Il s’unissait en effet avec les autres parlements, et prétendait

  1. Ce chapitre, tel qu’il est, à quelques mots près, parut, en 1775, dans l’édition encadrée. (B.)
  2. Dans l’édition de 1777, in-4°, après cet alinéa, il y avait :

    « On ne peut mieux faire, pour l’instruction du genre humain, que de rapporter ici la lettre d’un vertueux avocat du conseil à M. de Beccaria, le plus célèbre jurisconsulte d’Italie. »

    Puis venait une réimpression de la Relation de la mort du chevalier de La Barre ; voyez les Mélanges, année 1766. Après cette Relation, le chapitre LXIX était terminé par les deux alinéas que voici :

    « Le second acte de cruauté qu’une grande partie du public reprocha au parlement de Paris fut le supplice du comte de Lally, général des armées du roi dans les Indes occidentales, traîné dans un tombereau dans la Grève, avec un bâillon dans la bouche, le 6 mai 1766.

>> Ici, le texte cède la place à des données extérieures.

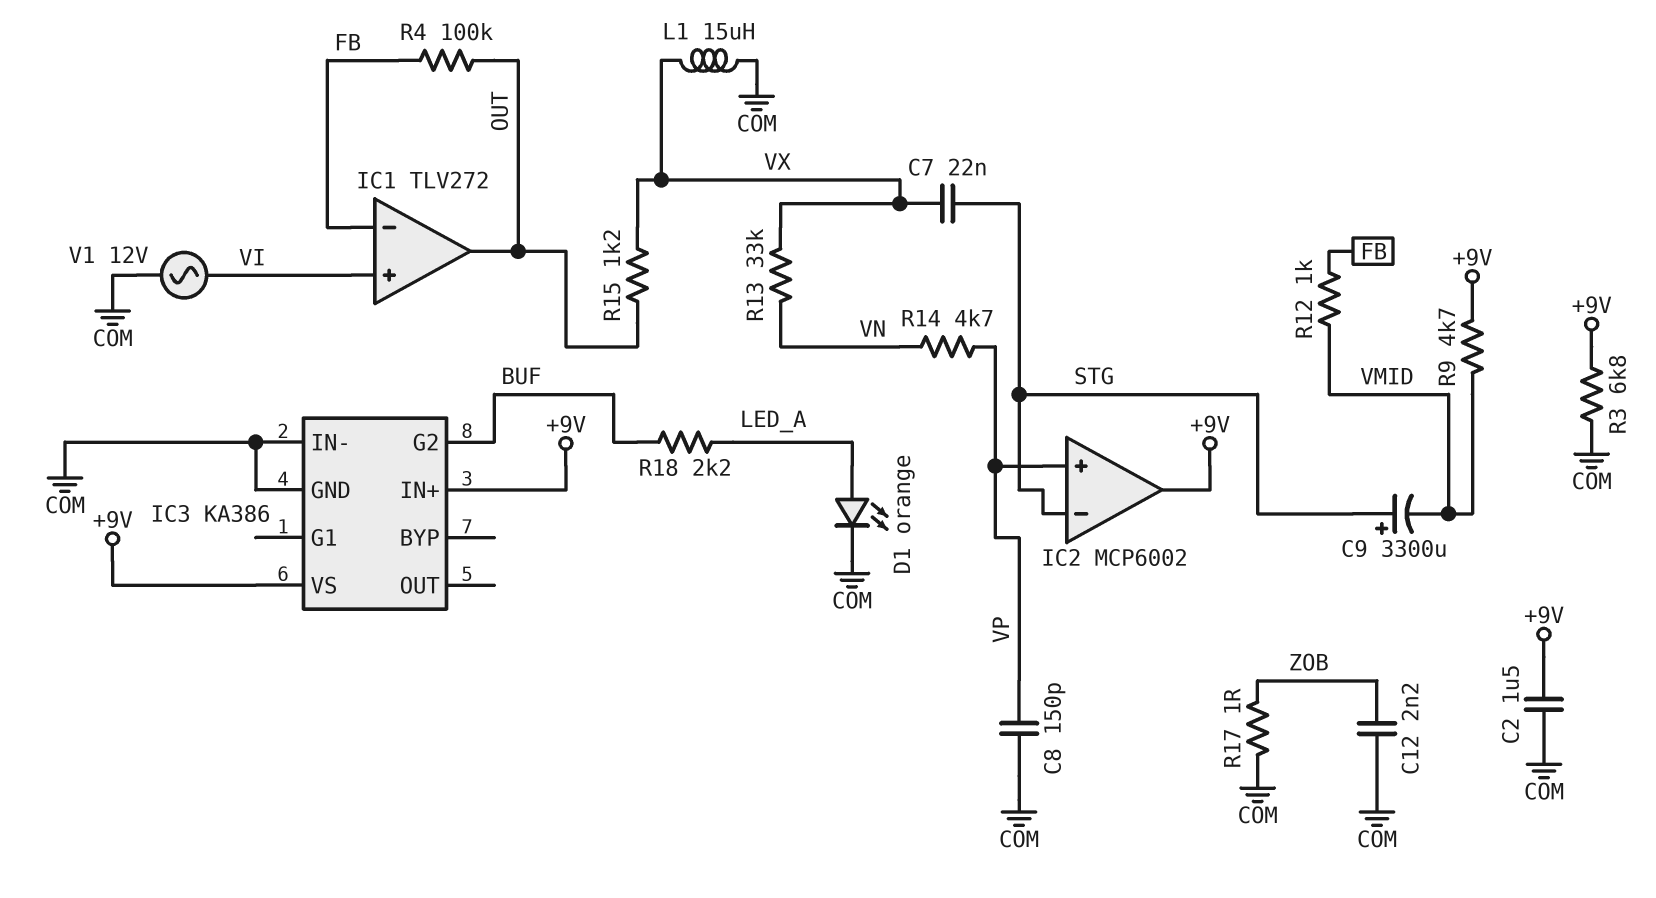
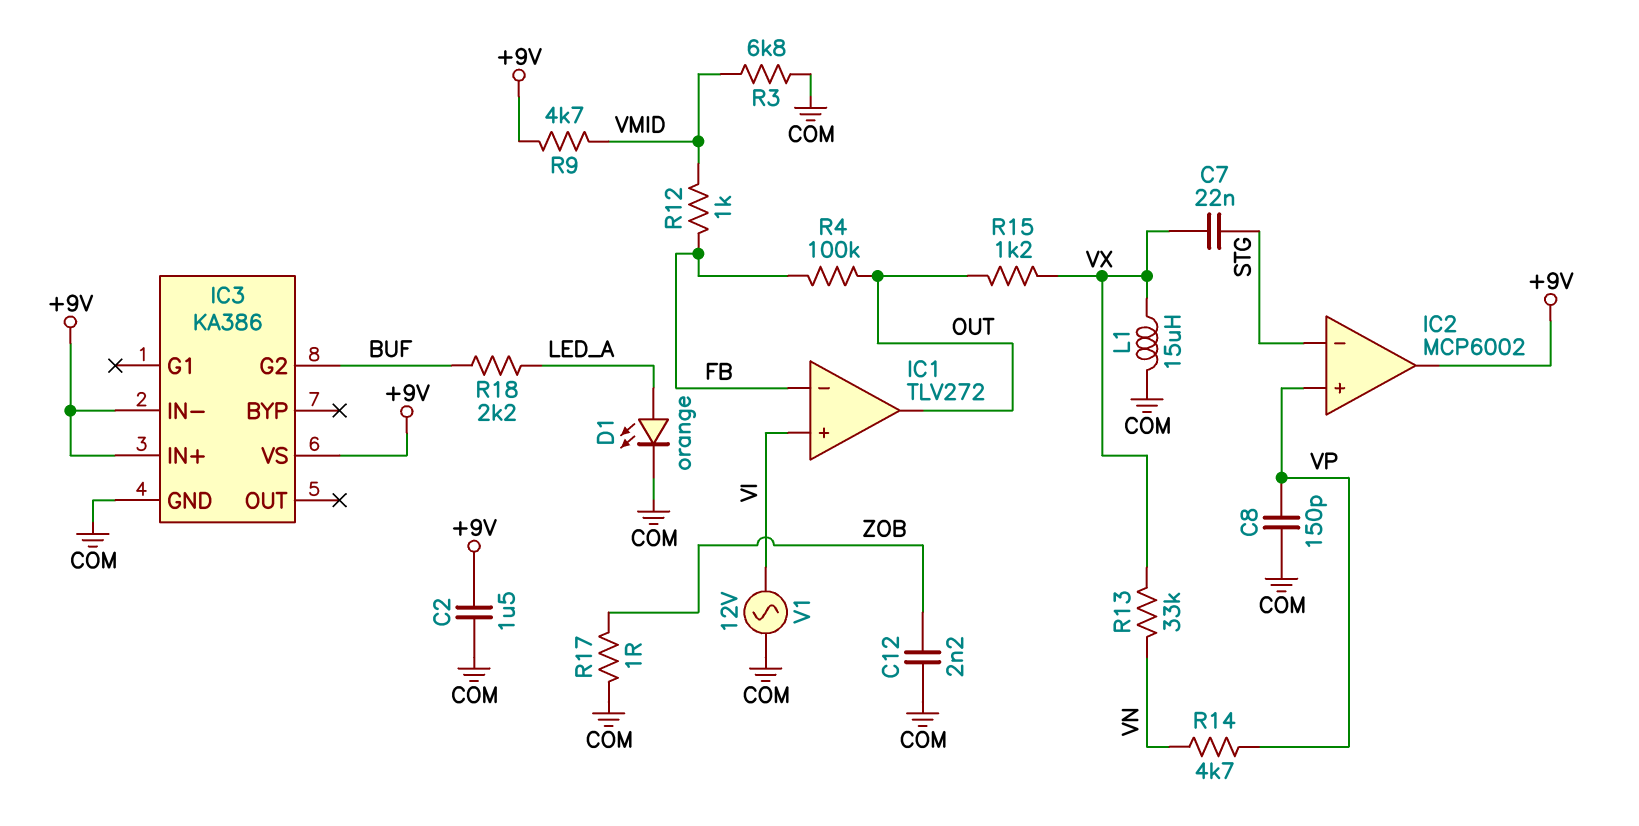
C9: 3300uF (plus STG, minus VMID) -> none
IC3 pin IN-: COM -> +9V
R3: 6.8k (+9V, COM) -> 6.8k (COM, VMID)

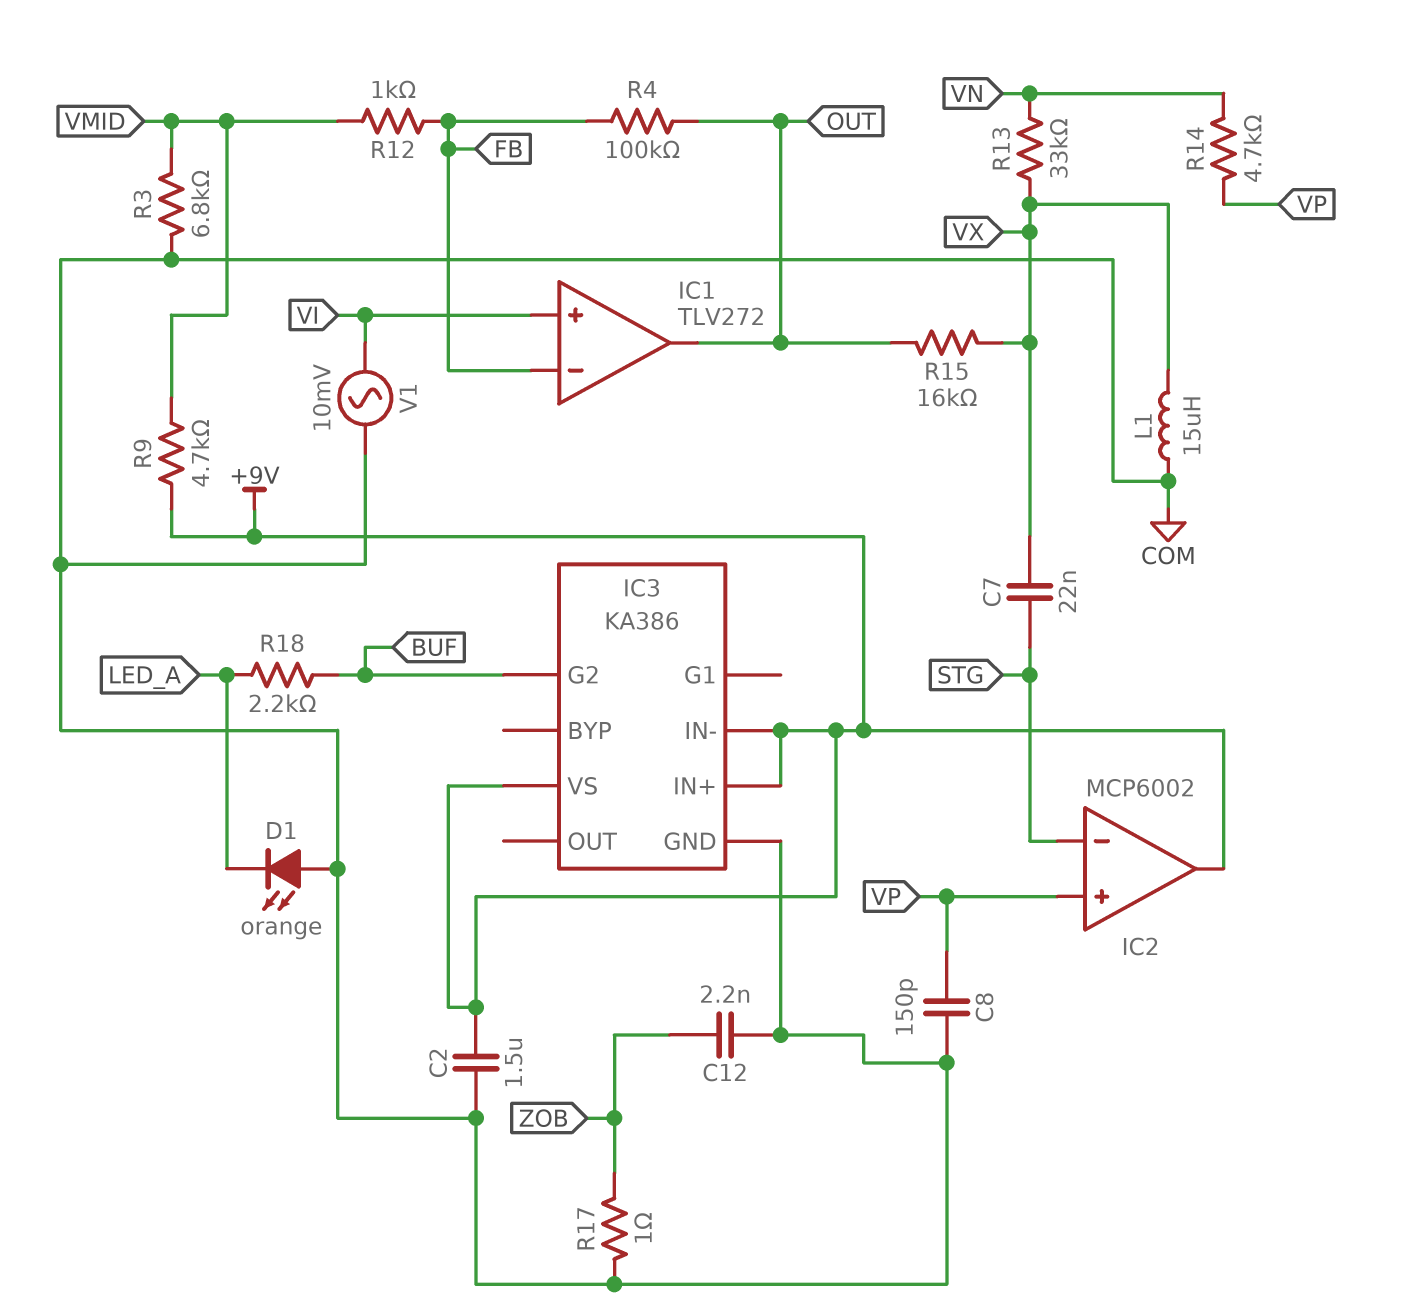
D1: LED orange (A LED_A, K COM) -> LED orange (A COM, K LED_A)
R15: 1.2k (OUT, VX) -> 16k (OUT, VX)
V1: AC 12V (COM, VI) -> AC 10mV (COM, VI)

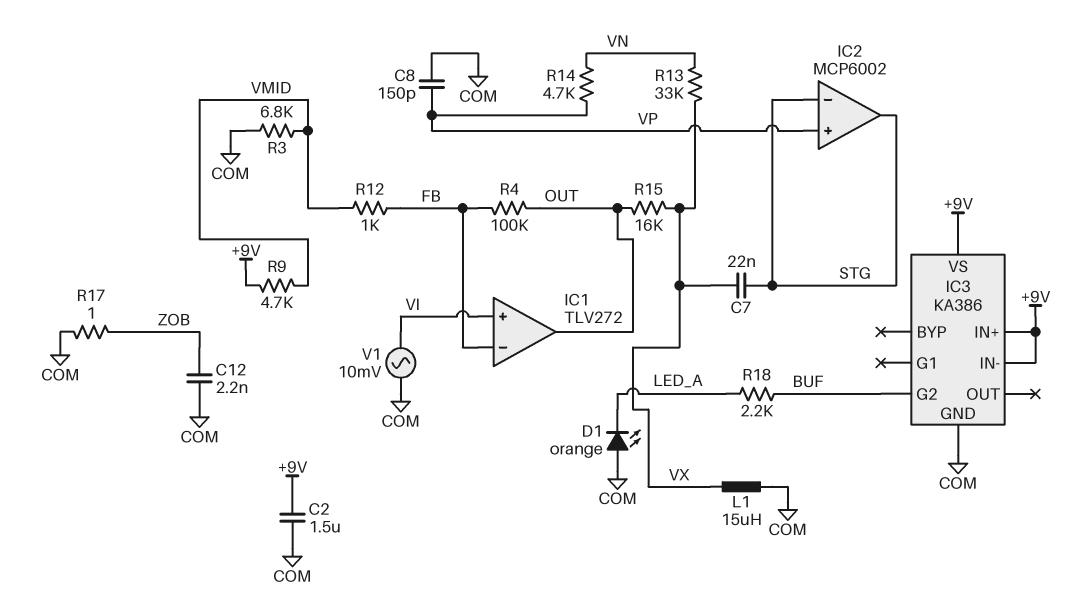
IC2 pin out: +9V -> STG

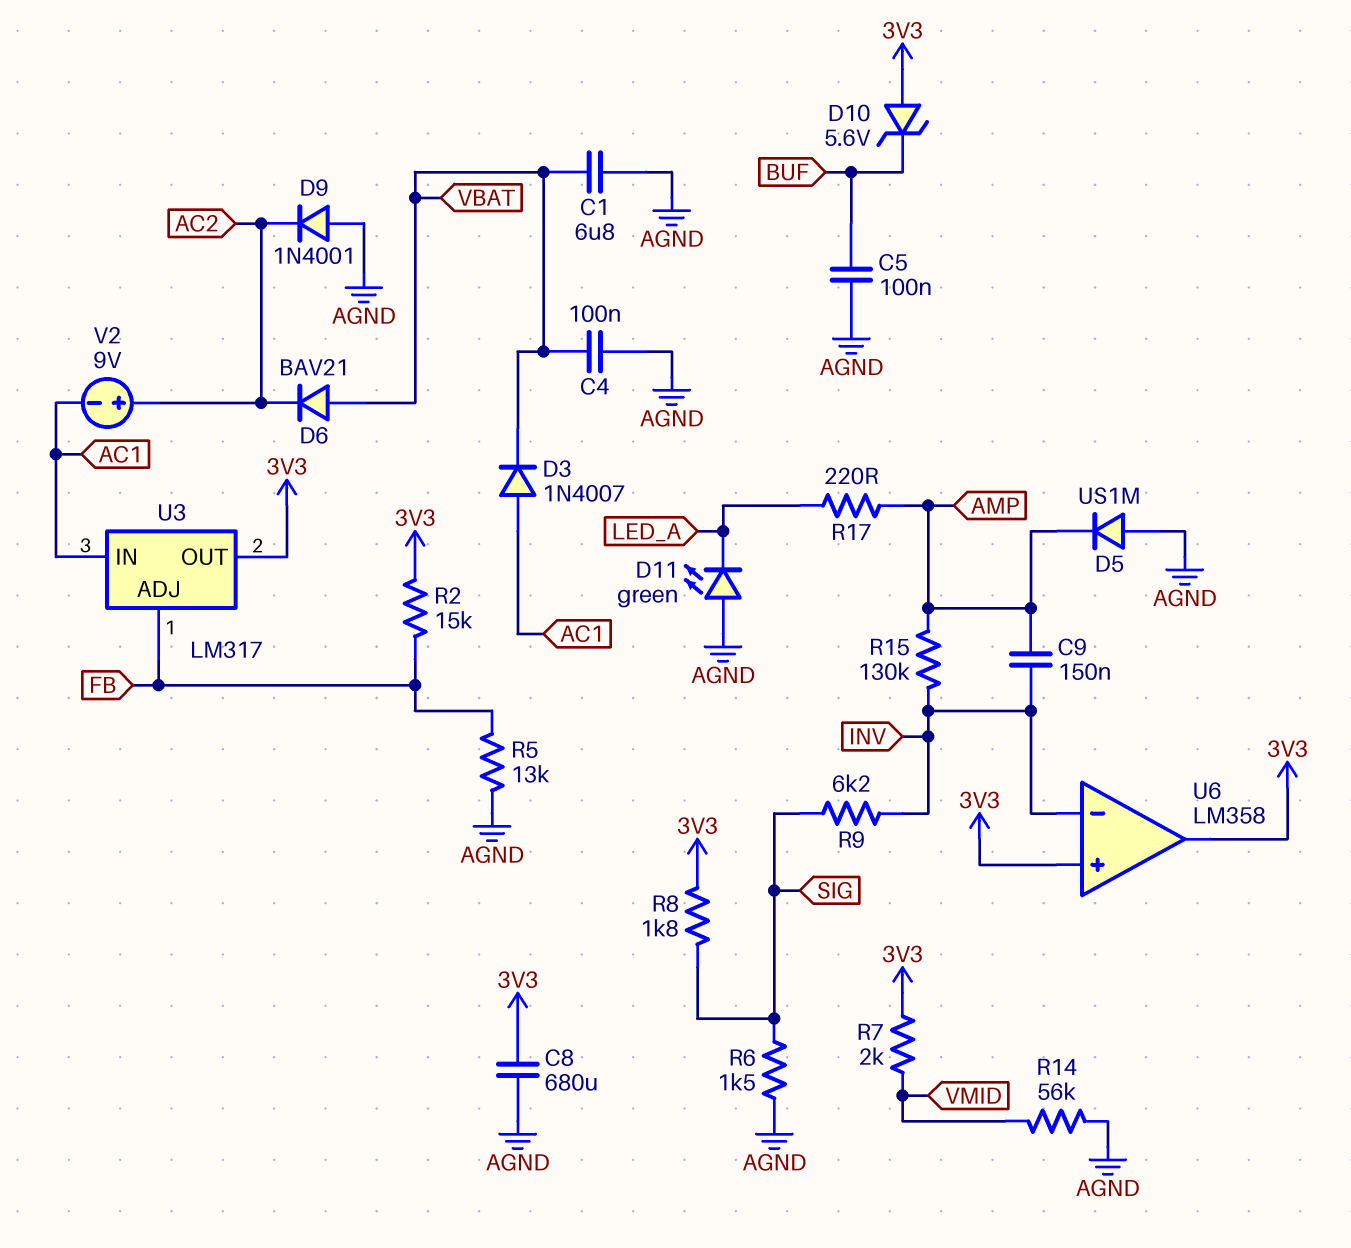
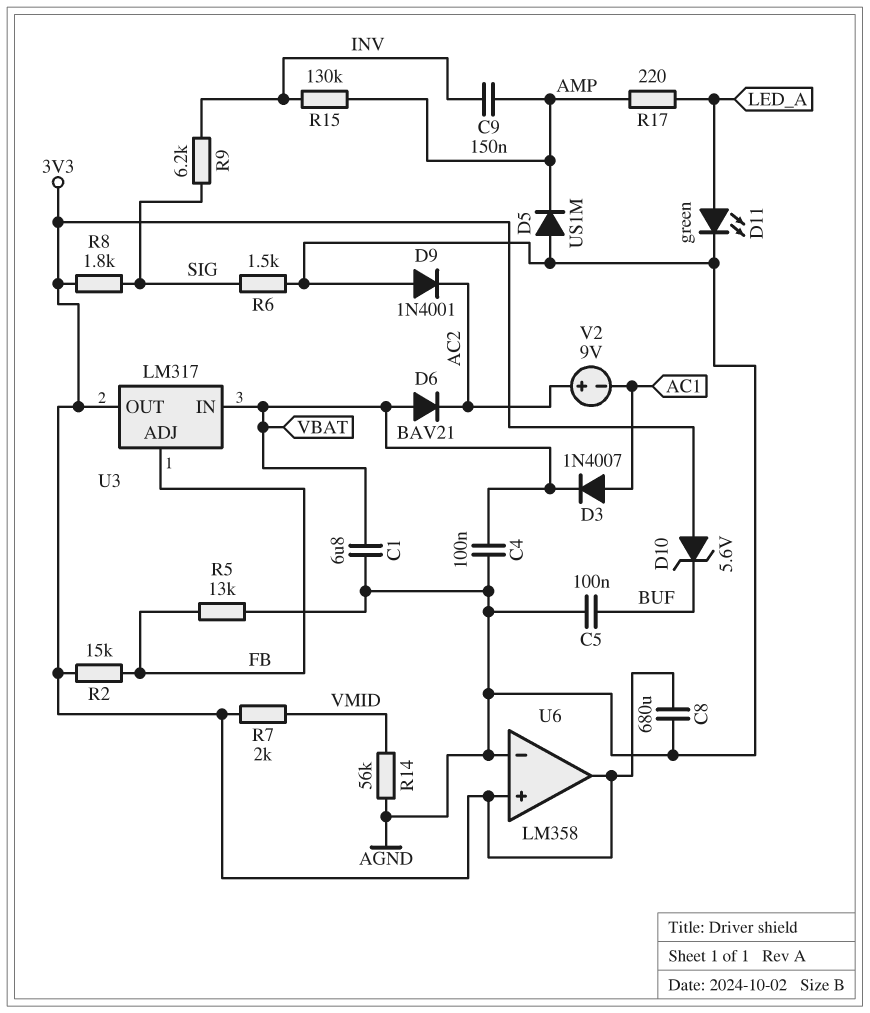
D11: LED green (A AGND, K LED_A) -> LED green (A LED_A, K AGND)
U3 pin IN: AC1 -> VBAT
U6 pin in-: INV -> AGND

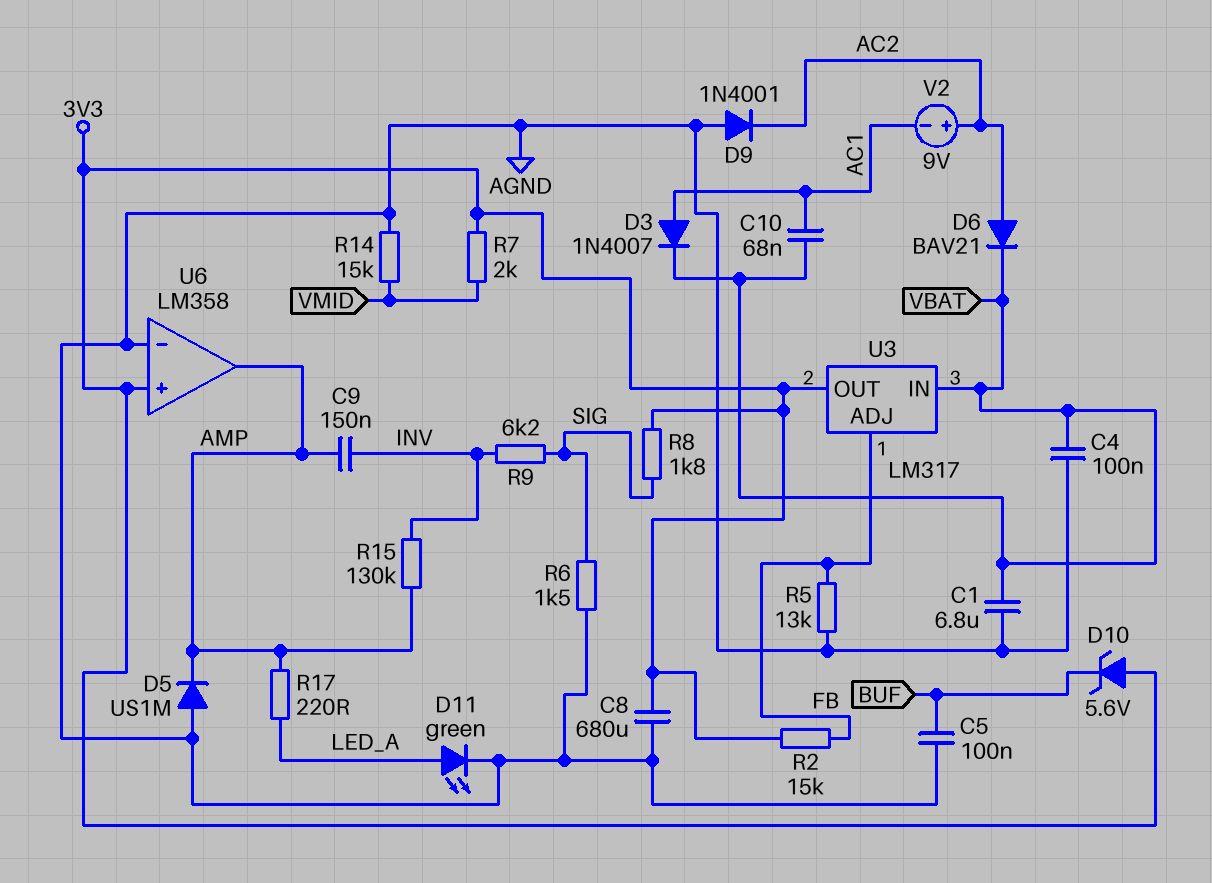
C10: none -> 68nF (AC1, VBAT)
D6: diode BAV21 (A VBAT, K AC2) -> diode BAV21 (A AC2, K VBAT)
R14: 56k (AGND, VMID) -> 15k (AGND, VMID)
U6 pin out: 3V3 -> AMP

    « Les cris de ses ennemis, soulevés contre lui par son humeur dure et insociable, furent si violents et si persévérants que les juges le condamnèrent d’une voix unanime. Mais la pitié qui succéda à ce déchaînement fut si forte que le même public, toujours léger, qui semblait avoir d’abord demandé son sang, fut enfin persuadé de son innocence. En effet, on n’avait pu trouver ni trahison, ni rapine de sa part ; et quand il fallut chercher dans sa fortune de quoi fournir l’amende à laquelle il fut condamné, on ne la trouva pas ; alors on éclata contre les juges. »

    C’est sans doute parce que le chapitre eût été trop long qu’en 1777 il y avait un chapitre LXX, commençant par ces mots : « Le parlement déplaisait, etc. »

    Sur le procès de Lally, voyez, tome XV, le chapitre XXXIV du Précis du Siècle de Louis XV, et dans les Mélanges, année 1773, les chapitres XVIII et XIX des Fragments sur l’Inde. (B.)